Scientist: Fragmenting Arctic ice shelf one way result of global warming

2008-07-29 23:12:40 GMT       2008-07-30 07:12:40 (Beijing Time)       Xinhua English

OTTAWA, July 29 (Xinhua) -- The continuous fragmentation of the largest remaining ice shelf in the Arctic over the past years is a one-way change brought about by rising earth temperatures, a Canadian scientist said Tuesday.

The fracture of a four-square-kilometer chunk of ice from the ice shelf last week marks the continuation of a process that has been years in the making, said Derek Mueller, a polar scientist and research fellow at Trent University in Ontario.

Mueller said the changes in the shelf, which surrounds Ward Hunt Island off the north coast of Ellesmere, provide further evidence the planet, and in particular the North, is warming due to climate change.

An expedition by U.S. explorer Robert Peary in 1906 put the size of the Ellesmere Island Ice Shelf at just under 9,000 square kilometers. The ice shelf has since broken up into smaller pieces, the largest of which is the Ward Hunt Island Shelf. The total area of all of these pieces is now less than 900 square kilometers.
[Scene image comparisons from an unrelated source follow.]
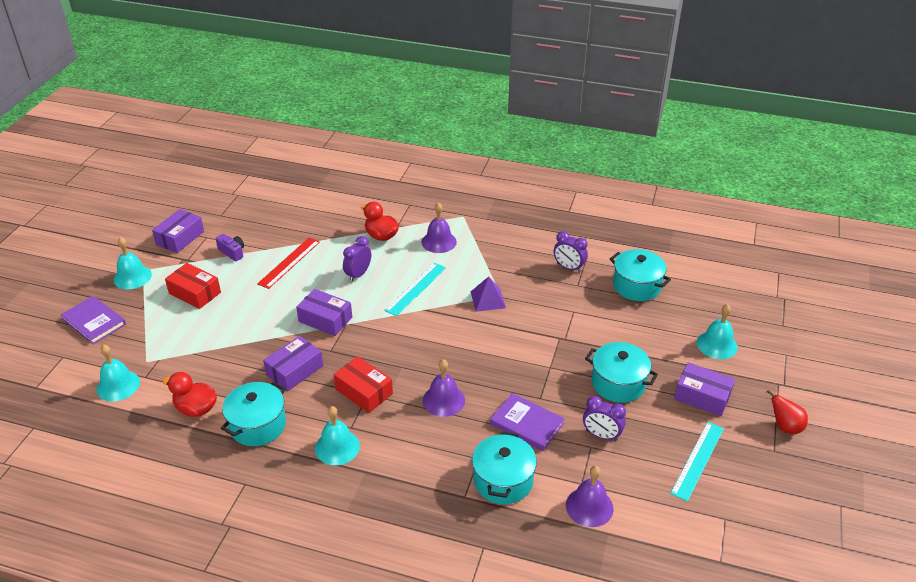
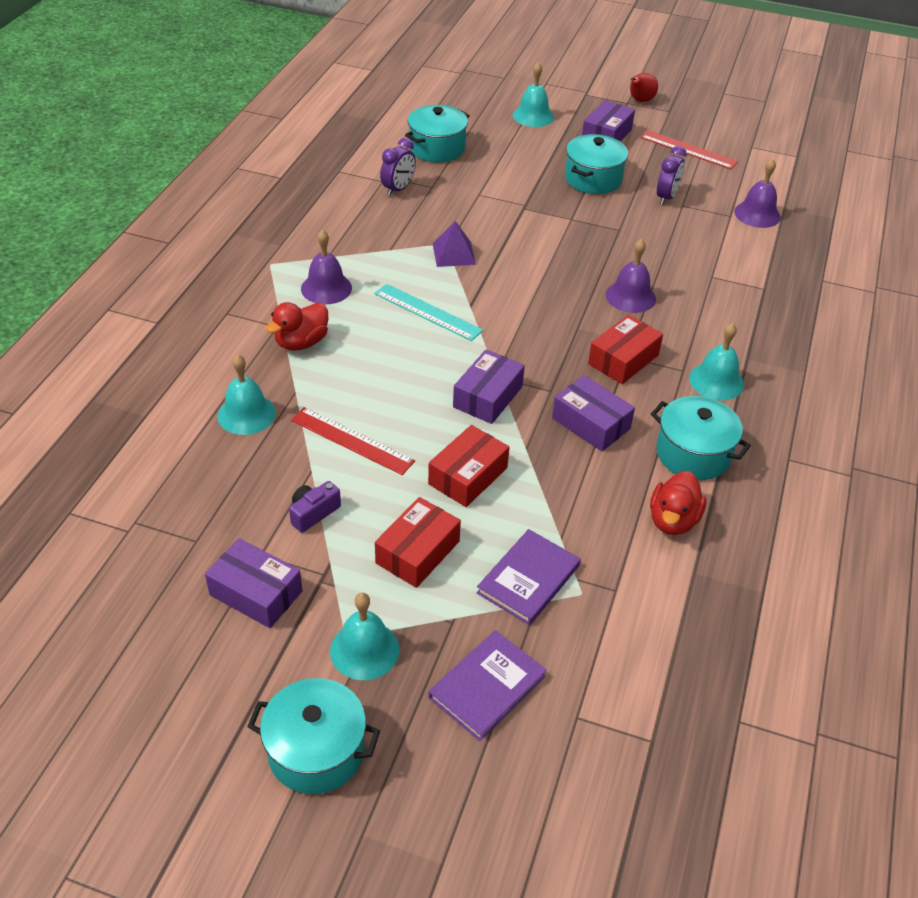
camera: 90 degrees left, 5 degrees up
(118, 385) = (637, 622): turquoise bell -> turquoise bell (246, 414)
(252, 311) = (468, 476): none -> red box
(358, 274) = (391, 365): purple clock -> none
(503, 480) = (738, 262): turquoise pot -> turquoise pot (316, 751)
(527, 424) = (658, 241): purple book -> purple book (528, 579)
(697, 460) = (688, 149): turquoise ruler -> red ruler

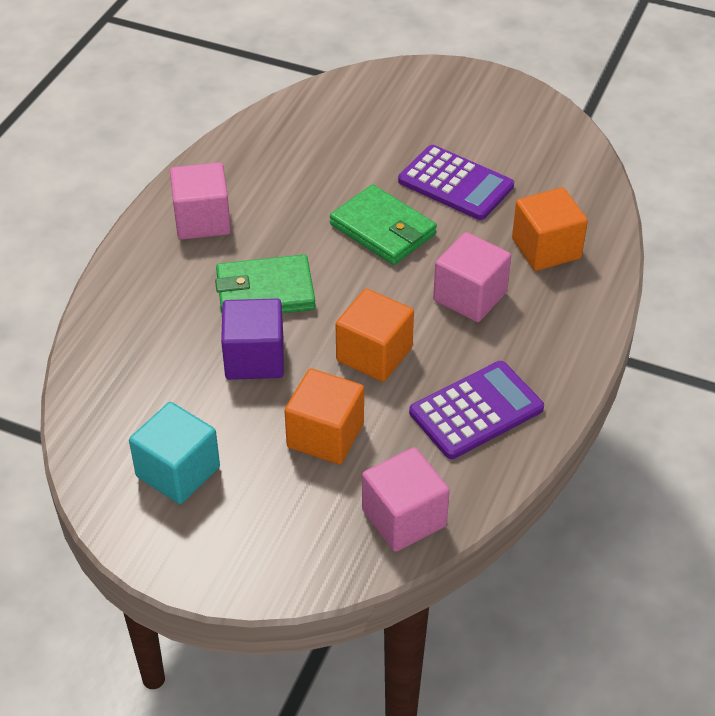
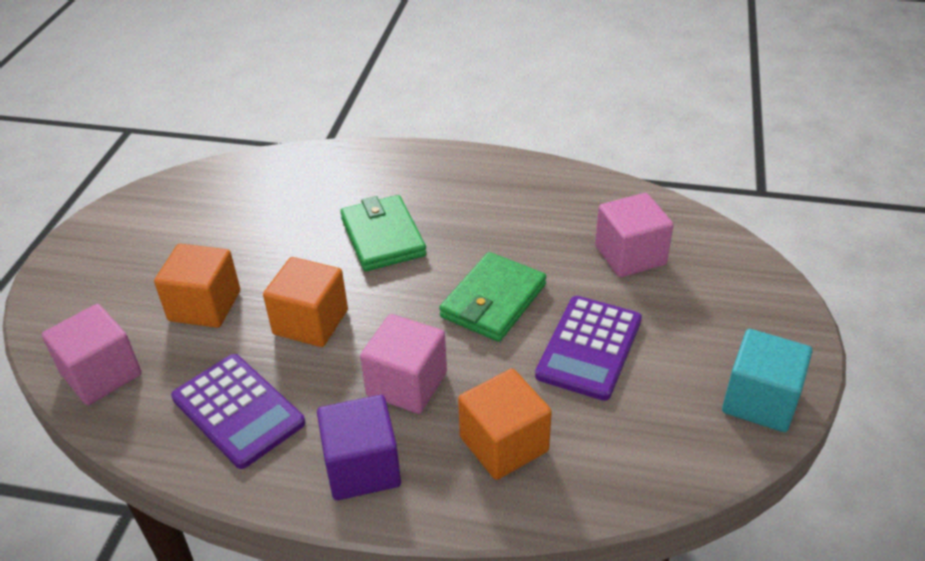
camera: 80 degrees right, 5 degrees down
(178, 471) = (166, 228): turquoise cube -> turquoise cube (760, 401)
(202, 220) = (467, 183): pink cube -> pink cube (630, 255)
(254, 358) = (297, 246): purple cube -> purple cube (362, 467)

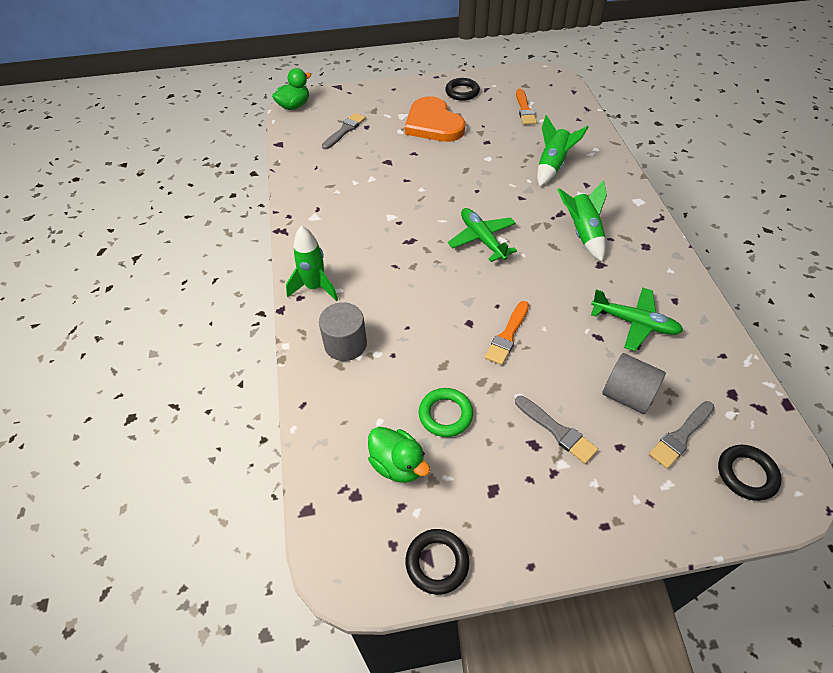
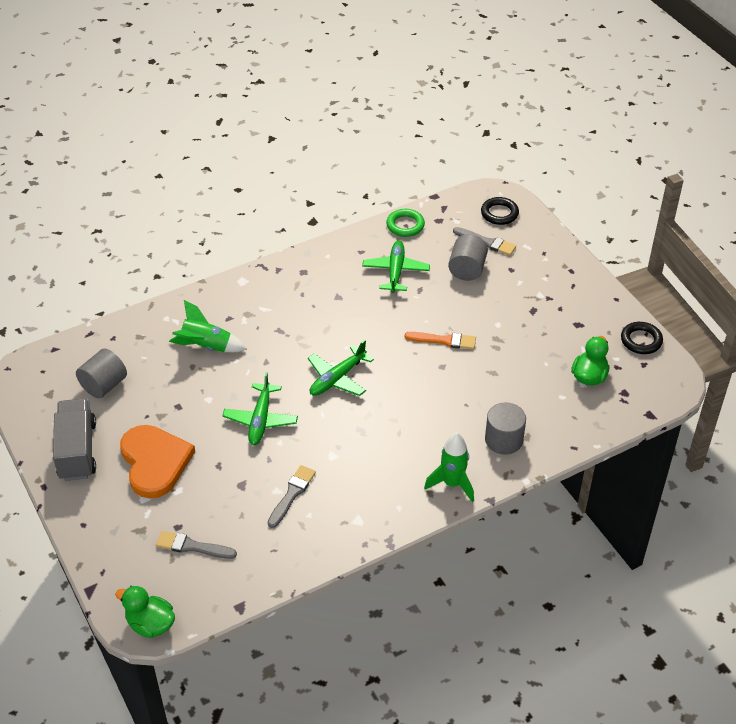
camera: 110 degrees left, 5 degrees down
(433, 124) = (155, 462): orange heart -> orange heart turned 60 degrees counterclockwise
(445, 414) = (535, 361): green ring -> green ring (405, 225)
(451, 182) = (260, 420): none -> green plane
(462, 92) = (77, 451): black ring -> grey truck
(525, 109) = (104, 385): orange brush -> grey cylinder
(557, 431) = (516, 300): grey brush -> grey brush (292, 494)
(583, 233) = (302, 312): green rocket -> none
Mueller said if year-to-year warming was not occurring, Arctic researchers would have been able to detect some renewal of ice during the winter months, either through thickening of the ice or the spread of the shelves. But researchers have not seen any sign of renewal, he said.

Mueller was part of the team of polar researchers that first discovered in 2002 a large central crack in the ice shelf, which had occurred between 2000 and 2002. An expedition alongside Canadian Rangers on a patrol around Ellesmere Island in April 2008 found an 18-kilometer crack along the shelf, a further sign that fragmentation was likely.

Ice shelf integrity was lost in 2002 and this is a one-way change, he said.